The molecular chaperones DNAJB6 and Hsp70 cooperate to suppress α-synuclein aggregation

A major hallmark of Parkinson's disease (PD) is the presence of Lewy bodies (LBs) in certain neuronal tissues. LBs are protein-rich inclusions, in which alpha-synuclein (alpha-syn) is the most abundant protein. Since these inclusions are not present in healthy individuals, despite the high concentration of alpha-syn in neurons, it is important to investigate whether natural control mechanisms are present to efficiently suppress alpha-syn aggregation. Here, we demonstrate that a CRISPR/Cas9-mediated knockout (KO) of a DnaJ protein, DNAJB6, in HEK293T cells expressing alpha-syn, causes a massive increase in alpha-syn aggregation. Upon DNAJB6 re-introduction into these DNAJB6-KO HEK293T-alpha-syn cells, aggregation is reduced to the level of the parental cells. We then show that the suppression of alpha-syn aggregation is dependent on the J-domain of DNAJB6, as the catalytically inactive protein, which carries the H31Q mutation, does not suppress aggregation, when re-introduced into DNAJB6-KO cells.

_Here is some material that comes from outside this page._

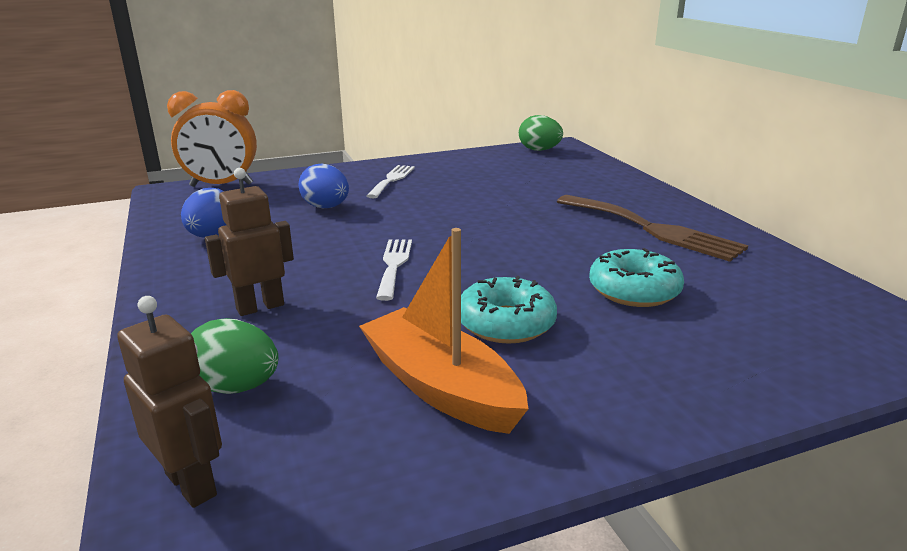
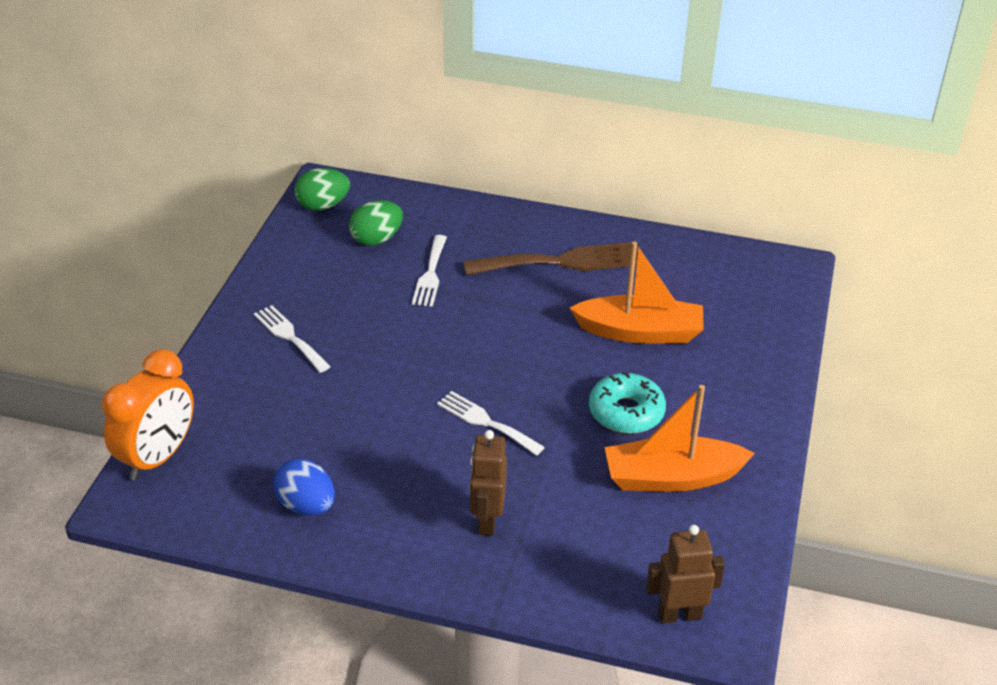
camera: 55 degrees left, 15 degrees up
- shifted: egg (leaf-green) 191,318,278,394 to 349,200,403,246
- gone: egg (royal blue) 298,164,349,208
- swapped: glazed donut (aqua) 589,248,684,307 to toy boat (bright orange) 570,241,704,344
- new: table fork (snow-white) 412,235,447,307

We further demonstrate, that the suppression of alpha-syn aggregation is dependent on the molecular chaperone Hsp70, which is consistent with the well-known function of J-domains of transferring unfolded and misfolded proteins to Hsp70. These data identify a natural control strategy to suppress alpha-syn aggregation and suggest potential therapeutic approaches to prevent or treat PD and related disorders.